キミが欲しい、とキスが言う

「ネクタイ曲がってる、馬場くん」

「え?」

「貸して」


一度ほどいて、もう一度結びなおす。
ネクタイの結び方は、キャバクラ時代に覚えた。ネクタイを外してすっかりリラックスしたお客様たちを、現実世界に戻す儀式みたいなもんだ。ネクタイを結んで、“ありがとうございました”。それで夢の世界はおしまい。


「……うまいね、茜さん」

「まあ、ホステスですから?」

「ホステスってそんなこともするのかよ」

「たまによ。ほら、ネクタイ頭に巻いてカラオケするおじさんとかいるじゃない」

「そんなの、そのまま帰らせればいいだろ」

「そういうわけにいかないのよ。面倒くさいこと言わないで」


怒られているのに、なぜか嬉しい。
浅黄公認の偽婚約関係を結んだ私たちは、案外普通の恋人同士みたいなことをしている。


「それより茜さん、呼び方」

「分かってるわよ。

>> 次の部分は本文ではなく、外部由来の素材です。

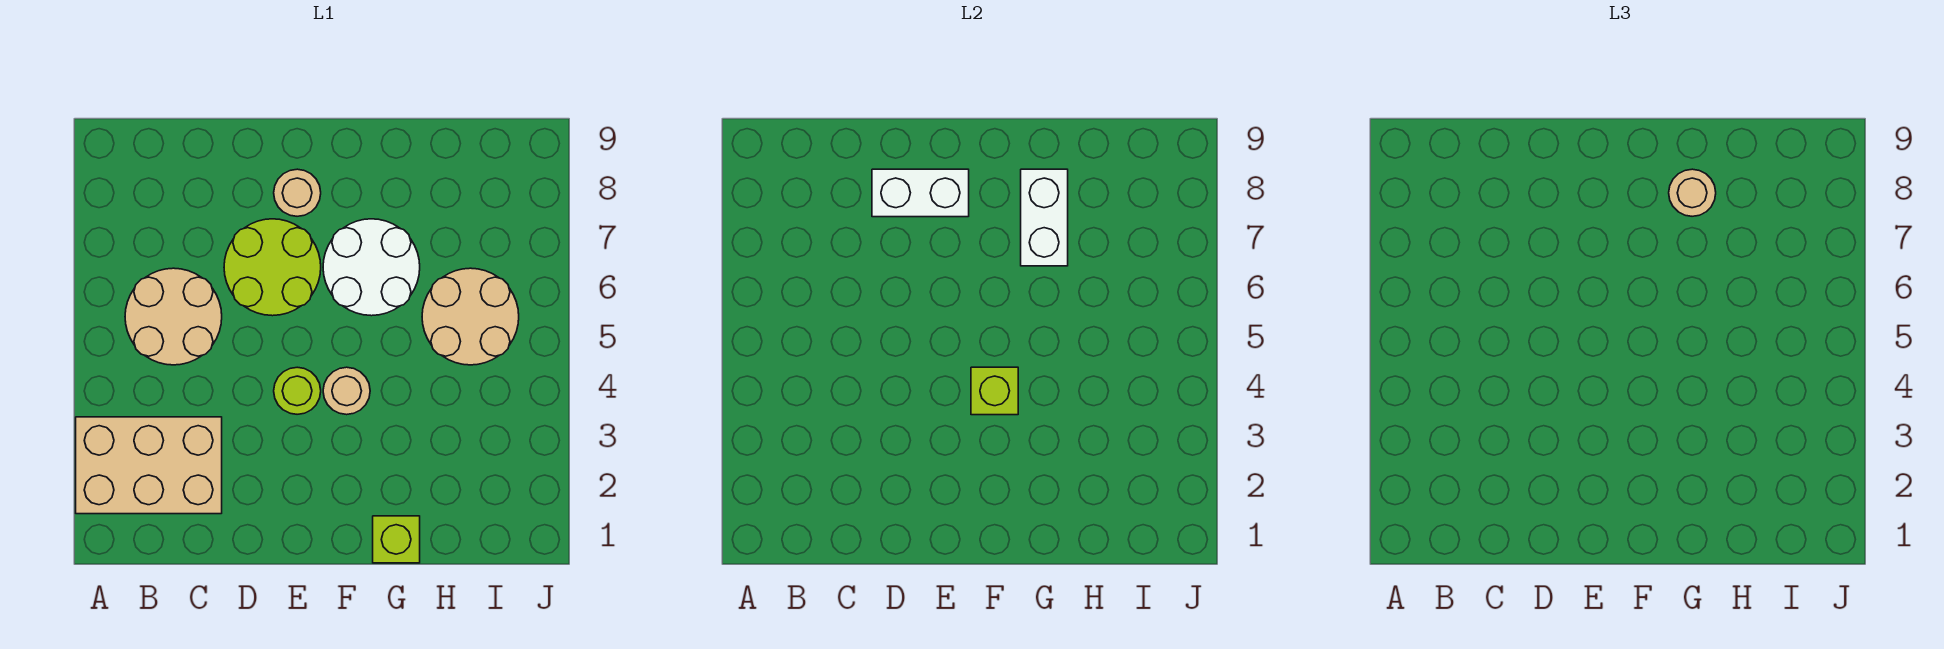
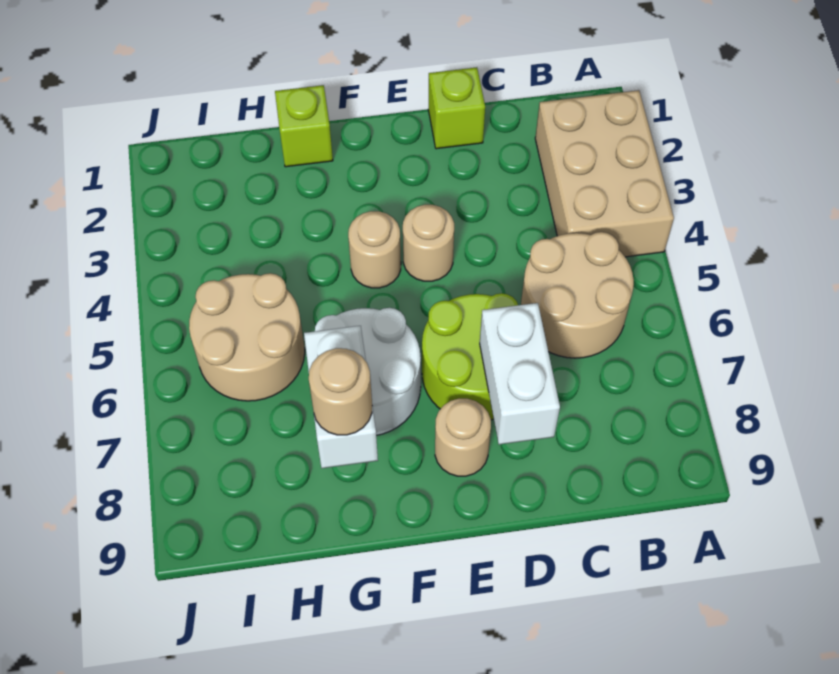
tan brick A2:C3 level 1 -> tan brick A2:B4 level 1
white brick D8:E8 level 2 -> white brick D7:D8 level 2
lime round brick E4 level 1 -> tan round brick E4 level 1
lime brick F4 level 2 -> lime brick D1 level 1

幸紀さん、でいい?」

「くんの方が自然だろ。茜さんの方が年上なんだから」

「何よ。ばばあって言いたいの?」

「そんなこと言ってないだろ。変なところ突っかからない」


すっかり打ち解けたこの関係が、心地よい。でも、彼は私の気持ちを知らない。
むしろ私が彼を利用しているだけだと思っているはずだ。


くい、と服の裾を引っ張られた。見ると浅黄が困った顔で私を見ている。


「ねぇ、もう行こうよ」

「あ、そうね」

「おう。外暑いなー」


そんなわけで私と馬場くんと浅黄のニセ家族は、実家へと向かったのだ。